Hoaks atau kabar bohong, kata dia, tidak terlepas dari diri pribadi sebagai netizen dan penikmat berita maupun informasi.
“Yang selama ini kita yakini bahwa itu benar, padahal tidak benar. Contohnya di grup WA keluarga. Ada informasi yang dikirim oleh Mak Long dan Pak Long kita. Kita dipaksa untuk mempercayai itu. Padahal, harusnya tidak,” paparnya.
Seyogyanya, informasi itu harus kita klarifikasi atau de-bunk agar diketahui kebenarannya.
Melalui nongkrong anti hoaks ini, HCC coba membangun budaya yang selama ini mulai luntur di era kemajuan teknologi dan informasi.
“Lebih enak bertatap muka daripada ghibah di media sosial untuk mencari kebenaran informasi,” jelasnya.
Jelang pelaksanaan pemungutan suara atau masa pencoblosan pada 17 April 2019, Reinardo Sinaga berpesan agar masyarakat Indonesia khususnya generasi millenial untuk tunaikan hak pilihnya sesuai keyakinan masing-masing.

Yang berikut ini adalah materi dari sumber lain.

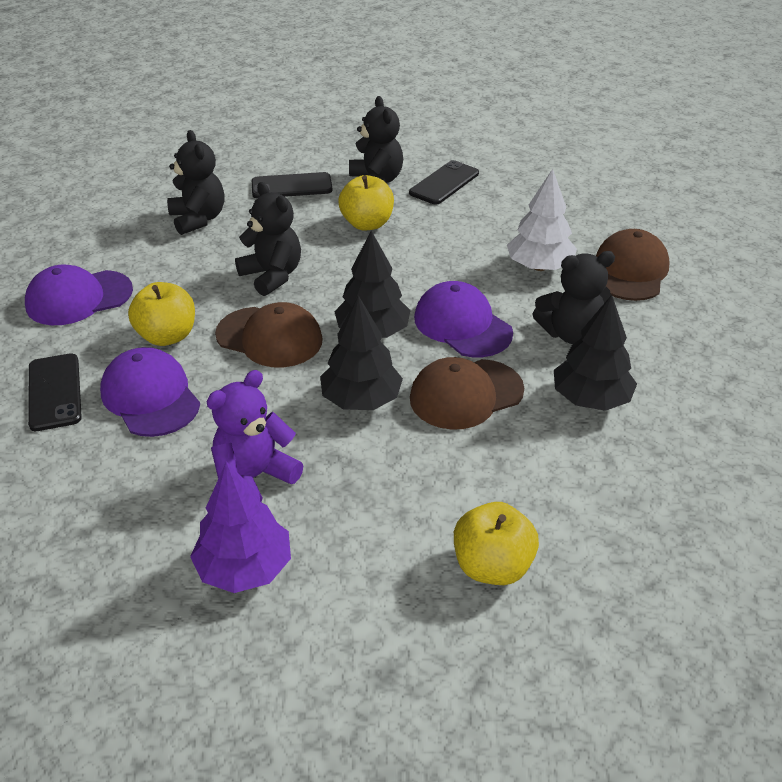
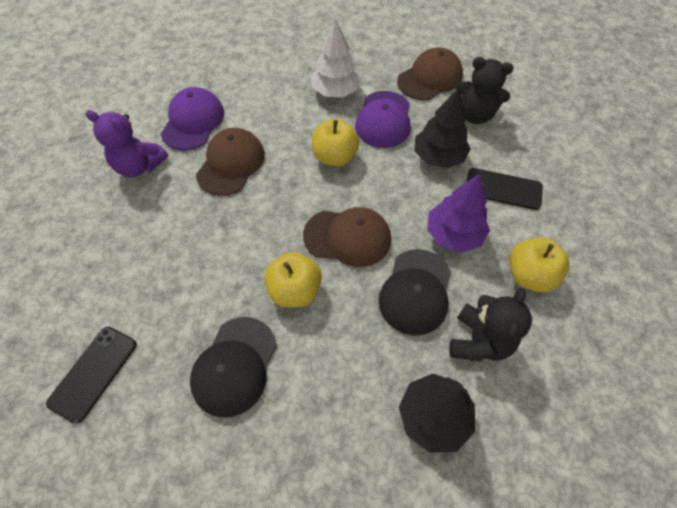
black cap: 0 -> 2
black phone: 3 -> 2
black teddy bear: 4 -> 2
black tree: 3 -> 2
purple cap: 3 -> 2

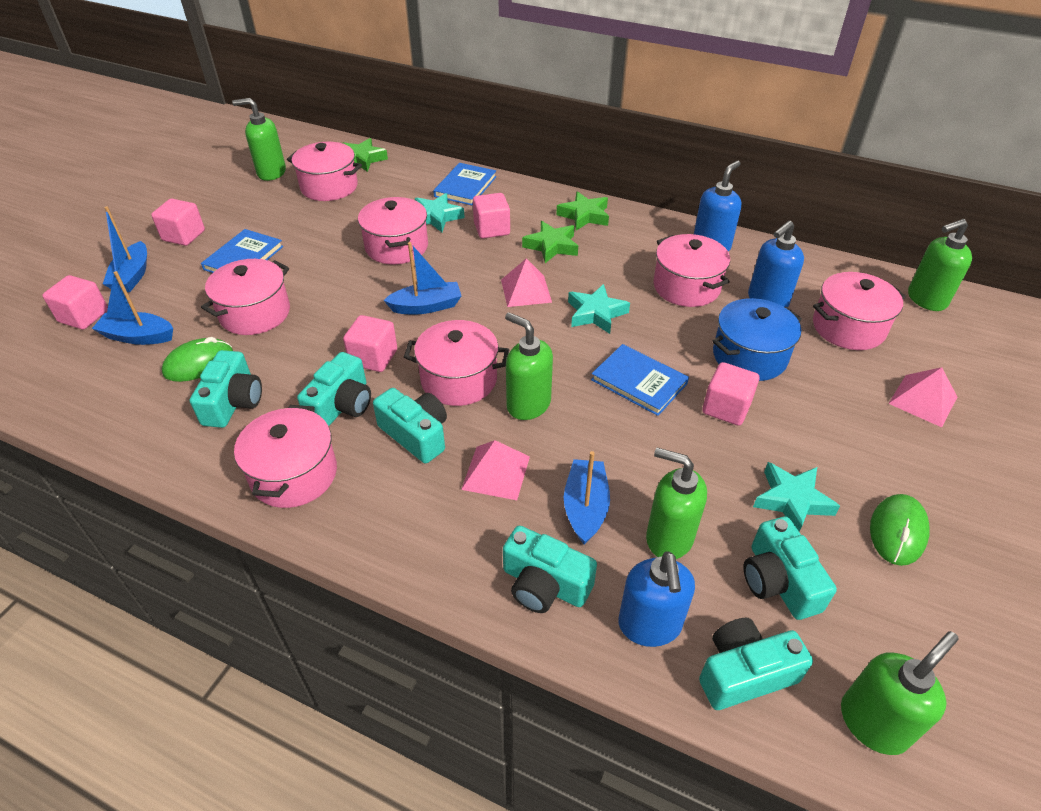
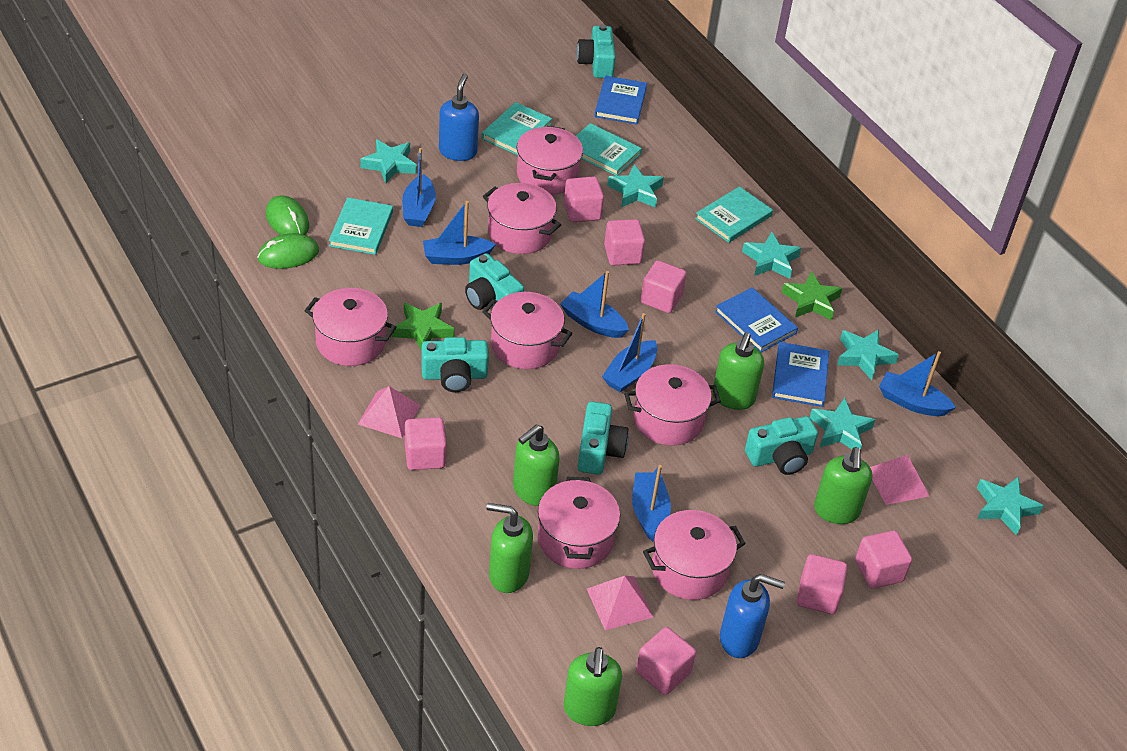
blue boat: 4 -> 6
blue pot: 1 -> 0
blue soap dispenser: 3 -> 2
green star: 3 -> 2
pink cube: 5 -> 7
turquoise book: 0 -> 4
turquoise camera: 6 -> 5
turquoise star: 3 -> 6

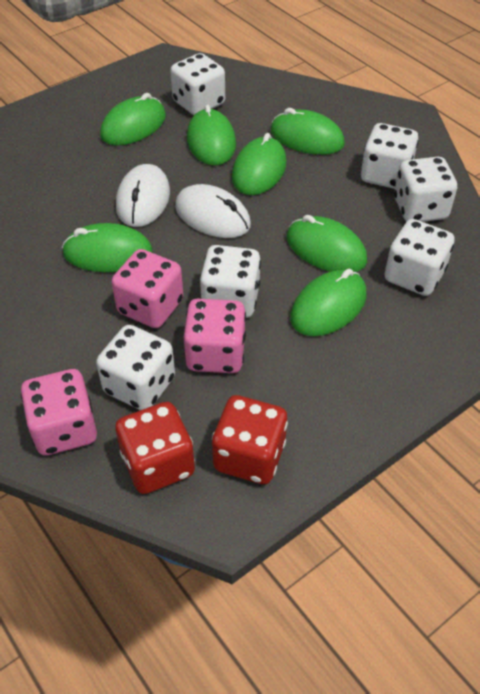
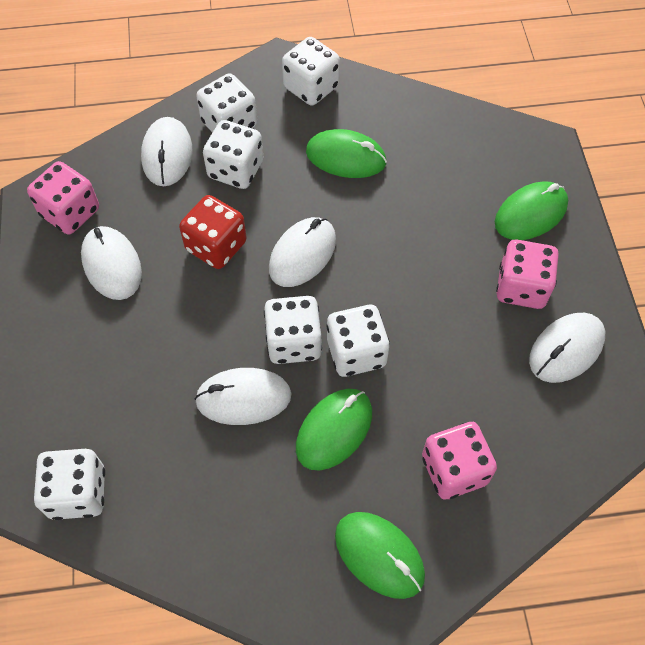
green mouse: 7 -> 4
red dice: 2 -> 1
white mouse: 2 -> 5

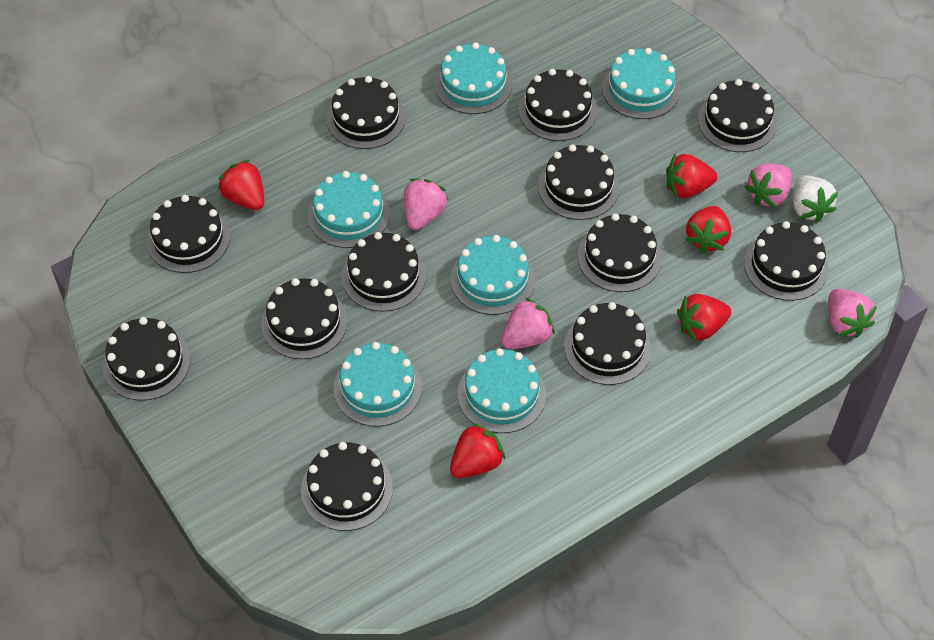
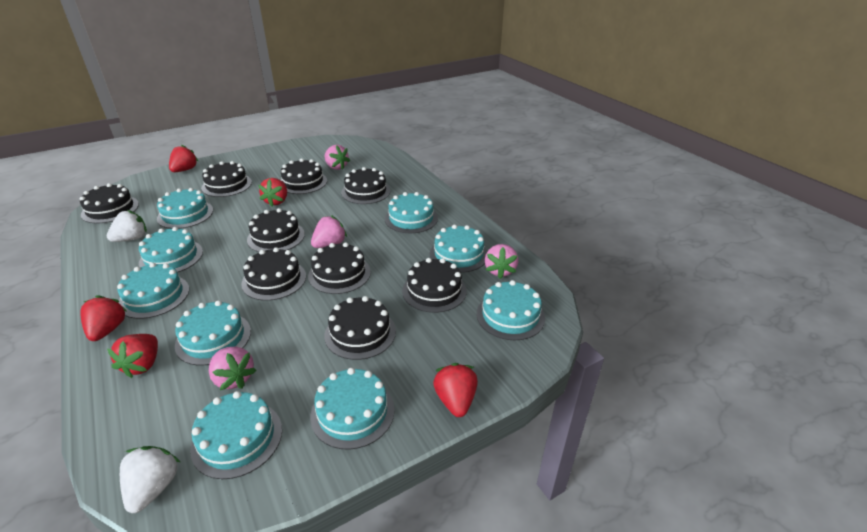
black cake: 12 -> 9
turquoise cake: 6 -> 9
white strawberry: 1 -> 2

“Pesta demokrasi besok (17 April 2019), siapapun pilihan anda jadilah pilihan anda. Bukan karena hasutan, desakan dan tuntutan orang lain,” pungkasnya.
Komisioner Bawaslu Kalbar, Faisal Riza mengatakan semakin jelang Pemilu, kita lebih banyak menemukan hoaks. Hoaks harus kita lawan karena dampaknya merugikan bangsa dan negara.
“Hoaks membuat terjal jurang pemisah diantara masyarakat dan begitu kentara di Pemilu 2019,” terang Faisal Riza.
Jika ada laporan tentang hoaks, Bawaslu akan teruskan itu ke tahapan selanjutnya jika hoaksnya politik karena sudah diatur dalam peraturan-peraturan mengenai Pemilu.
“Jika peserta Pemilu menjelek-jelekkan atau memberikan ujaran kebencian, tindakan itu bisa dipidana. Khusus media sosial, harus dicari pelakunya apakah menggunakan akun palsu atau tidak,” jelas dia.
Tahun 2022-2036, Indonesia akan mendapatkan bonus demografi yakni angkatan kerja atau angkatan produktif lebih besar dari pada usia tidak produktif.
Mulai saat ini, katakan tidak pada politik uang, berita hoaks dan ujaran kebencian. Khususnya, berita-berita mengacaukan Pemilu seperti menyebutkan Pemilu gagal yang dapat memicu chaos.
“Besok datang ke Tempat Pemungutan Suara (TPS), jadikan hak suara kita bermanfaat dan berkualitas. Pilihlah calon wakil pemimpin kita yang benar-benar menurut generasi millenial bisa membawa kemajuan, aspirasi dan kebutuhan, serta paham dengan kondisi dan masalah bangsa,” imbuh dia.
“Pemilu gerbang menuju bonus demografi dan itu jadi modal dasar menjadi negara maju,” tandasnya.
Kapolda Kalbar Irjen Pol Didi Haryono memaparkan berita hoaks pada umumnya punya tujuan negatif, tidak ada untuk hal positif.
Tujuan hoaks adalah untuk mengacaukan situasi, membuat seseorang terhina, terkucilkan, pencemaran nama baik, fitnah dan SARA.
“Dampak hoaks paling parah adalah dapat berdampak ke hal negatif terkait keamanan negara. Kita harus samakan persepsi terkait upaya melawan hoaks,” timpal dia.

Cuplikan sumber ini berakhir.